最後に、キャリートレードの逆転と流動性増加が「ピンポイントで接続」されます。過去20年、「円借り米債買い」のキャリートレード規模は5兆ドルを超えています。FRBの「QT停止+利下げ」による流動性増加と日本の利上げによるリターン魅力が合わさることで、このトレードロジックは根本から逆転します。キャピタル・エコノミクスによれば、米日金利差が1.5ポイントまで縮小すると、少なくとも1.2兆ドルのキャリートレードが解消され、このうち約6000億ドルが日本国内に回帰すると見られています——この規模は利下げによる5500億ドルの資金供給を十分に吸収し、QT停止分の流動性も一部受け入れられます。こうした観点から、日本の利上げはFRBの「緩和コンボ」にとって「天然の受け皿」となり、米国の過剰流動性を吸収し、インフレ再燃リスクを抑えるだけでなく、世界的な資本の無秩序な流れによるバブル発生も防ぎます。この「隠れた政策協調」は注視に値します。
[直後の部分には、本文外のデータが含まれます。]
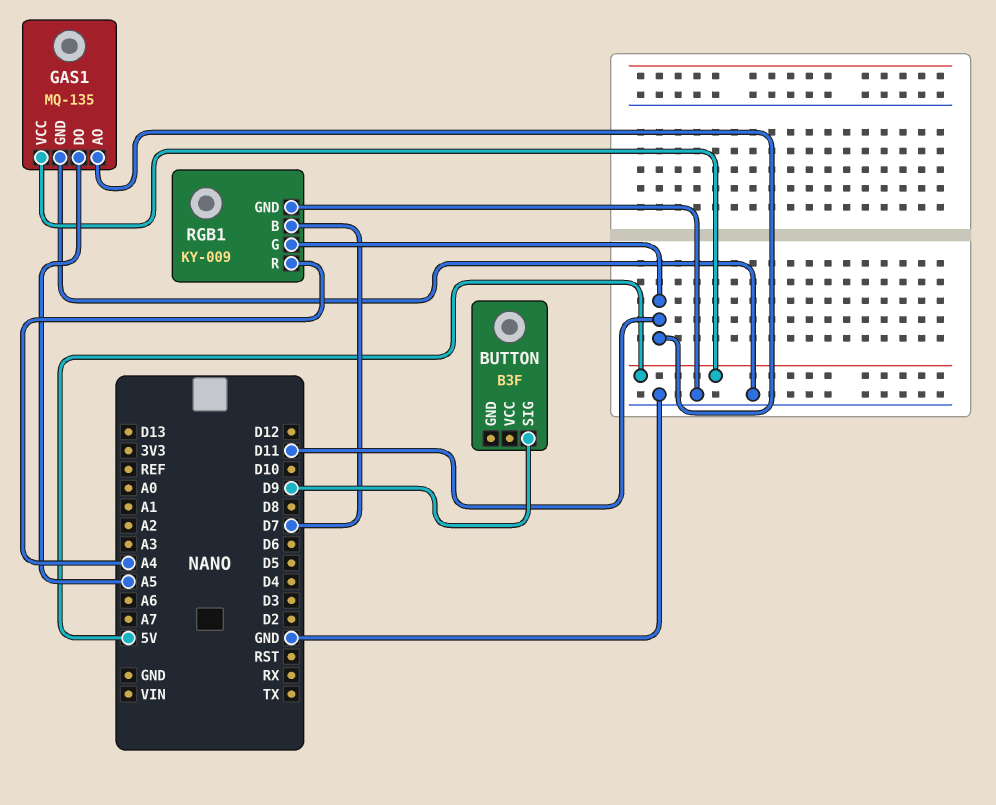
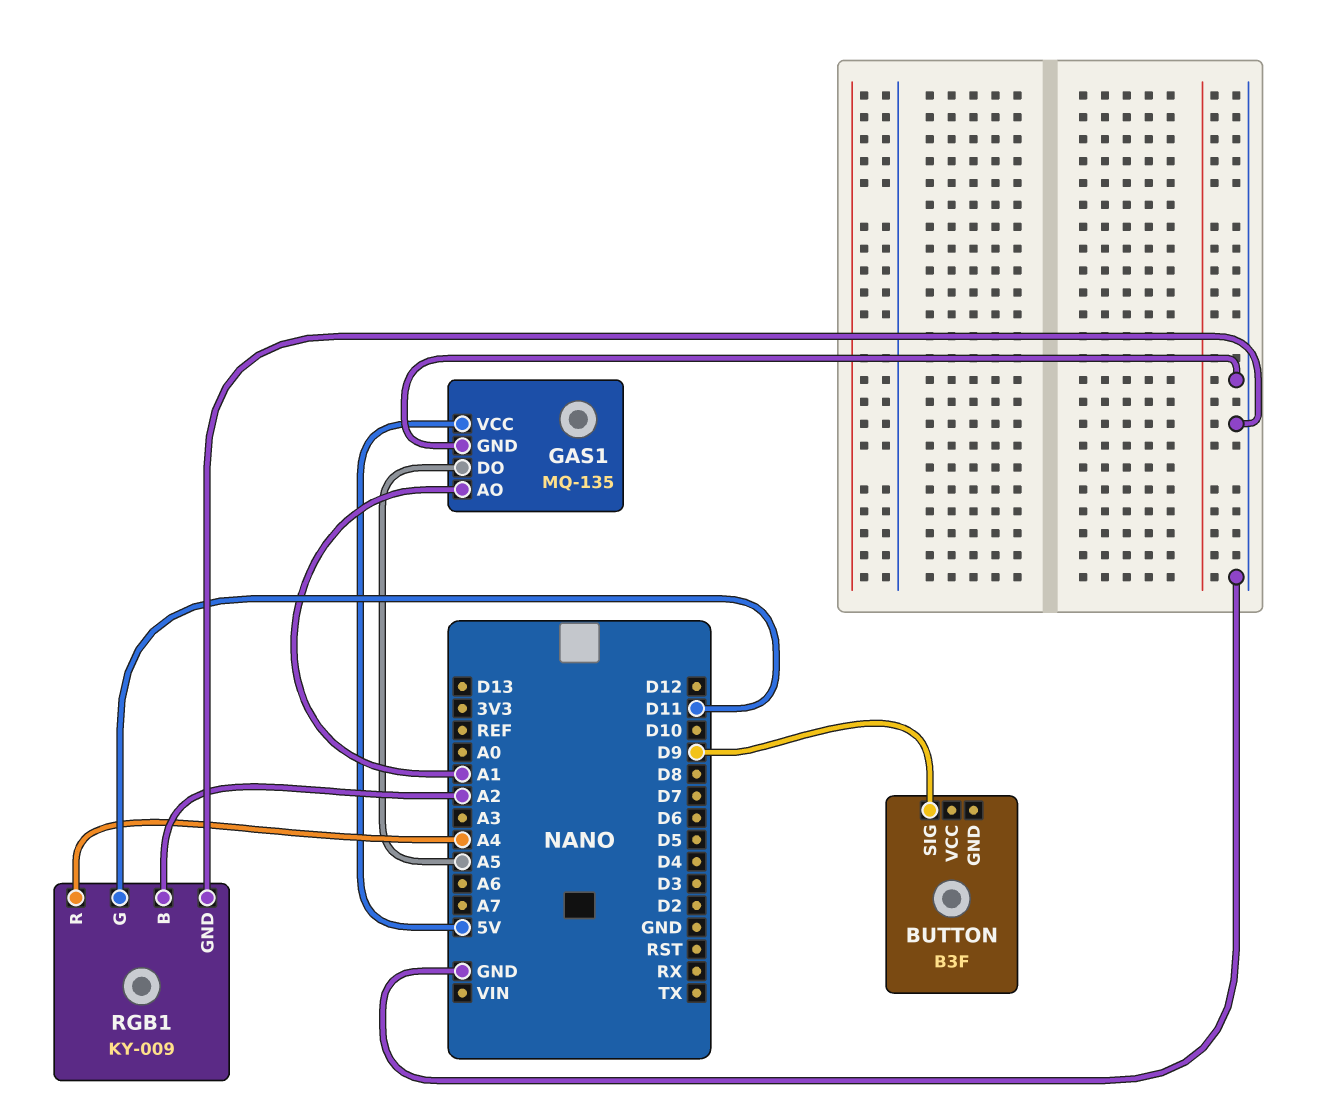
GAS1 pin AO: D11 -> A1
RGB1 pin B: D7 -> A2

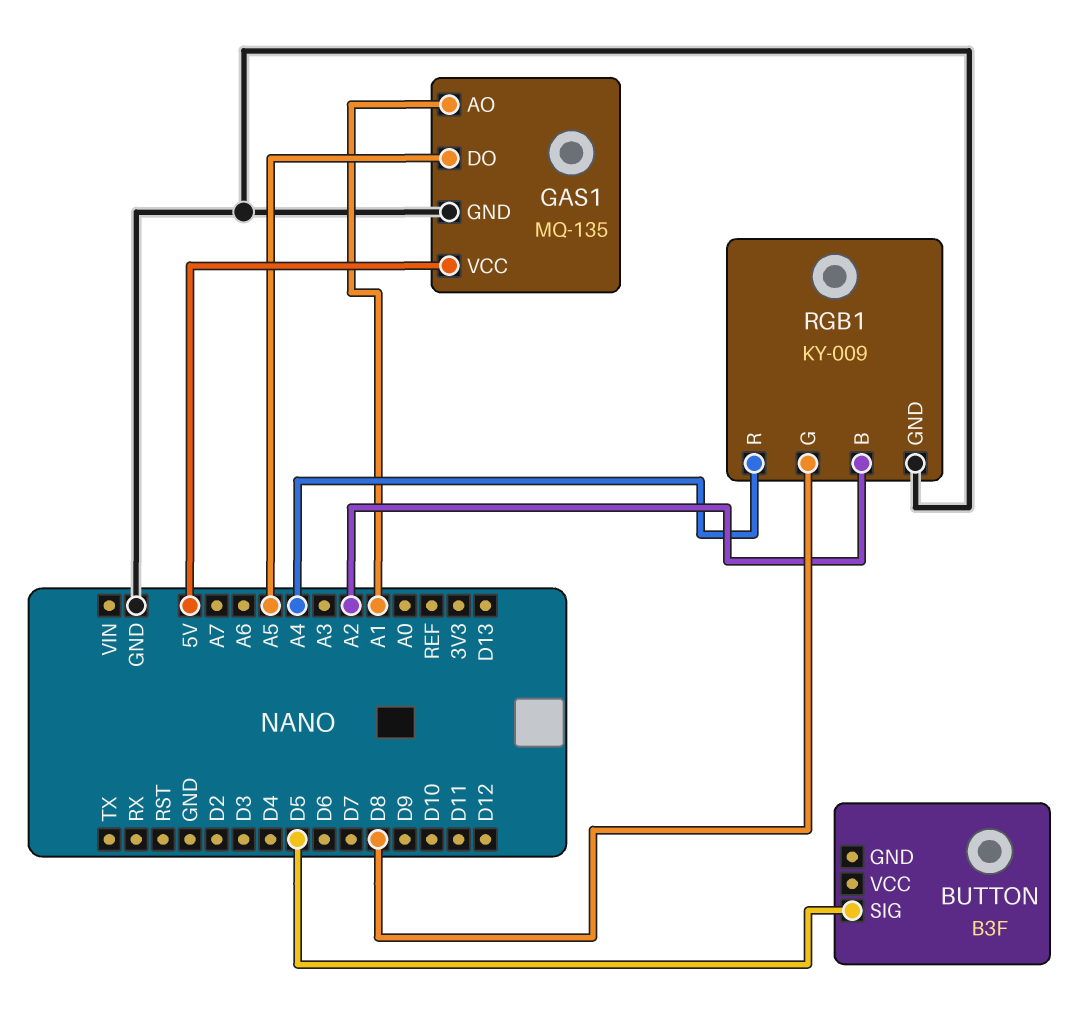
BUTTON pin SIG: D9 -> D5
RGB1 pin G: D11 -> D8

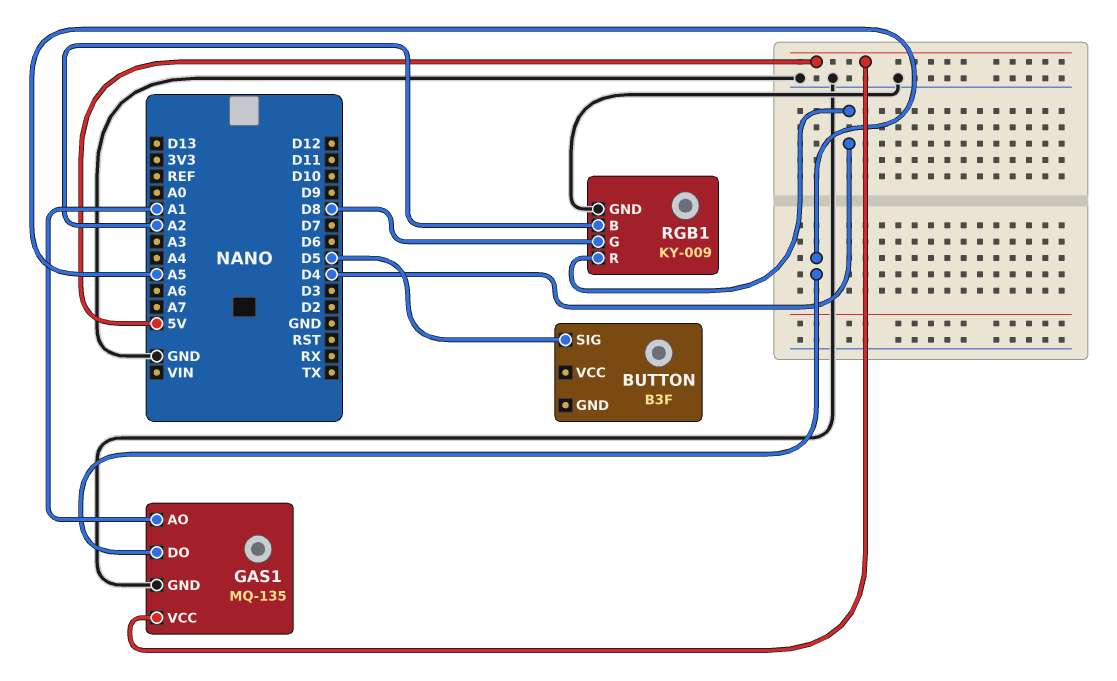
RGB1 pin R: A4 -> D4

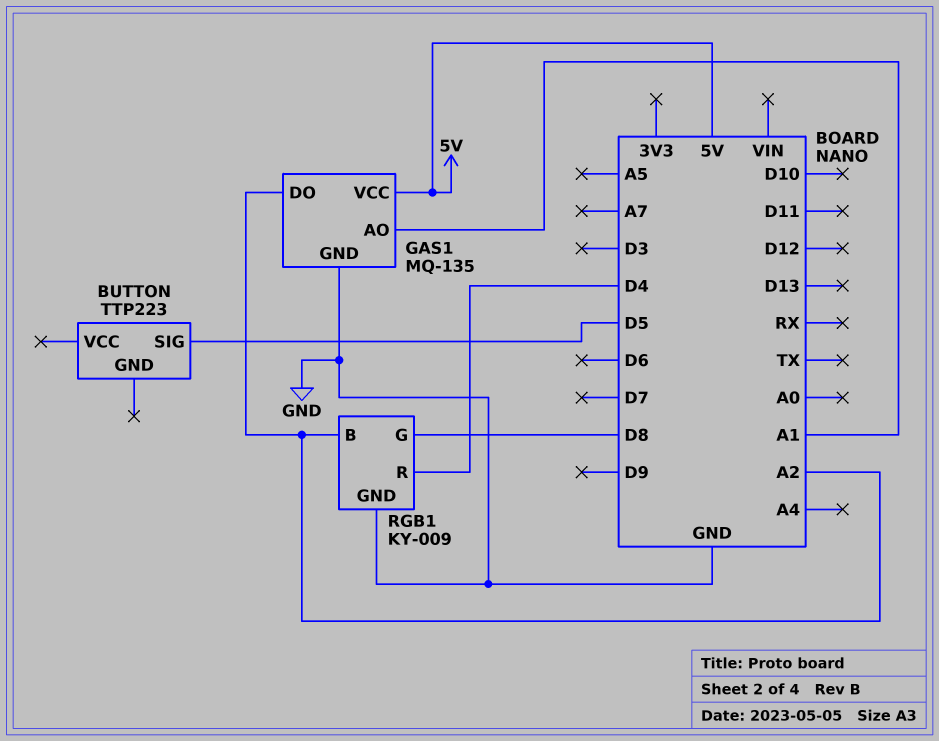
BUTTON: B3F -> TTP223
GAS1 pin DO: A5 -> A2

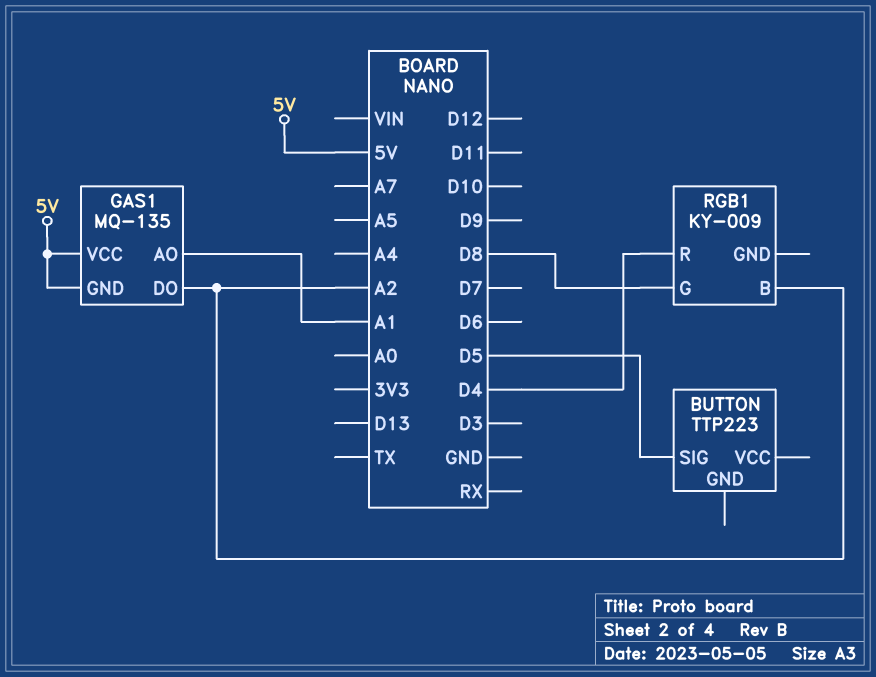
GAS1 pin GND: GND -> 5V
RGB1 pin GND: GND -> none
  1. 世界の金利差再構築:資産価格の「再評価ストーム」

政策の順番と資金の流れの変化が、世界の資産価格に再評価サイクルをもたらし、資産ごとの違いがより明確になっています:

  • 米株:短期的には圧力、長期的には収益力の強さに注目 FRBの利下げは本来米株に好材料ですが、日本の利上げによるキャリートレード資金の流出が相殺要因となります。12月1日に植田和男総裁が利上げシグナルを出した後、ナスダック指数は当日1.2%下落、アップルやマイクロソフトなどのハイテク大手は2%以上下げました。これはこれらの企業がキャリートレードの主要投資先であったためです。ただし、キャピタル・エコノミクスは、米株の上昇が企業収益の改善(三季度S&P500構成銘柄の利益は前年比7.3%増)によるものであれば、今後の下落は限定的だと指摘しています。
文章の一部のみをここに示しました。